For most of the season, the show is more concerned with the long trip through the soul of Buffy Summers. Suffering severely after the events at the end of Season 5 and having to take care of her little sister and keep their house running, Buffy is also forced to quit college and get a horrible, soul-destroying job to keep the money coming in*. Buffy's problems are startlingly mundane and her reaction to them - internalising her stress, trying to keep a brave face on as everything comes crumbling down inside - is both natural and leads to horribly predictable coping mechanisms.

What's even worse is that our other characters are unable to help because they are also suffering their own problems: Xander and Anya have relationship issues, Willow's growing addiction to magic is causing problems, Spike doesn't know what his purpose is any more and even Dawn is making poor choices, whilst Giles is trying to work up the courage to leave Sunnydale for good. The Scooby Gang has become completely dysfunctional apart from the perennially unflappable Tara, who finds herself - not entirely comfortably - becoming the confidante of the group as they struggle to deal with their issues.

The path our heroes take to finally saving the day is a difficult one and eventually risks destroying the group altogether, but ultimately they succeed (and I feel confident saying that now, because you need some hope to get through these 22 episodes) in a manner that is appropriate, realistic and somewhat positive. It helps that the sixth season isn't completely a walk through nightmare city.

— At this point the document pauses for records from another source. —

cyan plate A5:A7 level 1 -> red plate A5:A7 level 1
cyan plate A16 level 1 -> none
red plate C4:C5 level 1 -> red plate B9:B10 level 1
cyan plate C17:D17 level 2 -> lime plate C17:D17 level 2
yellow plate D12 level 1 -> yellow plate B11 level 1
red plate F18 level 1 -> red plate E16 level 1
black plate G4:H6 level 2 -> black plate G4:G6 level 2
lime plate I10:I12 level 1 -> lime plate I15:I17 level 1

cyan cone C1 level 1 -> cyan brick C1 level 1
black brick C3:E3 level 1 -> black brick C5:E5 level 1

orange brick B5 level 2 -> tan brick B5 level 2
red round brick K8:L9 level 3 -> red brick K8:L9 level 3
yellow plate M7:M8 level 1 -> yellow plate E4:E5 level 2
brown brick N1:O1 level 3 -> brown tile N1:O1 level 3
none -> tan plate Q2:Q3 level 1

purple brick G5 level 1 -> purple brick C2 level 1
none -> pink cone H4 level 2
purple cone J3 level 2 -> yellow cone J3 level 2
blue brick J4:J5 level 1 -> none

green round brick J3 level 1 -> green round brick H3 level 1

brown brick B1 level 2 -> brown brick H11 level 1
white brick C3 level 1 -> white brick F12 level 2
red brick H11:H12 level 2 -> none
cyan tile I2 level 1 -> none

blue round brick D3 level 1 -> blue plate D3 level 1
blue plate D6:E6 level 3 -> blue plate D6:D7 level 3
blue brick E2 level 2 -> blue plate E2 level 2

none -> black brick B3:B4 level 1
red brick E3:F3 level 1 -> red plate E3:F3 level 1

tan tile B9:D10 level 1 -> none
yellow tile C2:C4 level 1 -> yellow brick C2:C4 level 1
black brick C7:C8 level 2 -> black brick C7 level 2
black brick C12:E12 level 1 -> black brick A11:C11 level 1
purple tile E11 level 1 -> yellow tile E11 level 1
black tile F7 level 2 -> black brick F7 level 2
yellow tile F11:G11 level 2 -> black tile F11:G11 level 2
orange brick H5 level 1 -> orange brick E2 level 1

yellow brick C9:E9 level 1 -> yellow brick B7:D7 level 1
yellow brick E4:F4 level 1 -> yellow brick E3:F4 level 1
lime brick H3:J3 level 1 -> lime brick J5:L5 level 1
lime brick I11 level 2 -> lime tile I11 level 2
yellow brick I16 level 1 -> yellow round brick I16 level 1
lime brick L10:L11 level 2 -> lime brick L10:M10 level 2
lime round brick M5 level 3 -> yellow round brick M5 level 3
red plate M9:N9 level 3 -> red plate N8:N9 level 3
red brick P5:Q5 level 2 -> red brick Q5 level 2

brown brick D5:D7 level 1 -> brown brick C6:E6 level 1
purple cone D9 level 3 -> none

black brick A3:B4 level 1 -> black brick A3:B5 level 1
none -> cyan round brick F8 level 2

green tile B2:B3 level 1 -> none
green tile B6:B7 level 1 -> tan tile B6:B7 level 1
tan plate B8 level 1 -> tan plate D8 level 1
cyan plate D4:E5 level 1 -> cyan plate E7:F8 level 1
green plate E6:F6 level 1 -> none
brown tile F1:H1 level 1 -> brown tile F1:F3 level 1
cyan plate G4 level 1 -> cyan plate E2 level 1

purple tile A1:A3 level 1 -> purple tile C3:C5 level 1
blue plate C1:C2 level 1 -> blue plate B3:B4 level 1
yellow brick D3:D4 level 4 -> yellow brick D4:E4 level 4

There are some funny side-episodes and some brilliant individual scenes. The episode where Buffy goes full Groundhog Day (complete with Freaky Mummy Hand) is fantastic, as is another where Buffy gets turned invisible. The concluding three-episode arc of the season is very well-handled, finally giving our heroes a traditional battle to fight (kind of). The most infamous episode of the season, of course, is Once More With Feeling, the musical. I've always enjoyed the episode but also felt it was a tad overrated: some of the songs fail to land and the concluding Buffy/Spike song really doesn't work that well, which is problematic given how it's the moment the whole season revolves around. It's a hard episode to criticise too much, though, and it gave Whedon the experience he needed to make the much stronger musical special Dr. Horrible's Sing-Along Blog six years later.

The season does handle its more challenging and realistic material well (especially since you can now blitz through it in a few hours, rather than over nine months), but there are a couple of problems. One is that Willow's "addiction = drugs" storyline is a bit too silly and on the nose, literally sending her into a 1960s-style trippy den of inequity at one point. It's at that point the subtext becomes not just text but an entire novel filled with the words "DO YOU GET IT YET?" Mercifully the show quickly gets a grip and moves on from that idea.

Buffy the Vampire Slayer's sixth and penultimate season (****½) is generally regarded as the darkest season of the show, which is definitely true. It's also the season that has aged the best since the show originally aired. It's the psychologically richest season of the show, the one which really gets under the characters' skin and explores them in a manner the show never managed before. I also suspect the twenty-somethings who were irked with the season's darkness because they were having a great time may be much more sympathetic to it as forty-somethings with baggage (cough). The season is available now as part of the complete Buffy the Vampire Slayer DVD box set (UKUSA).

* Exactly why the Watchers' Council aren't picking up the tab, given Buffy and Giles's reinstatement in Season 5, is curiously unexplained.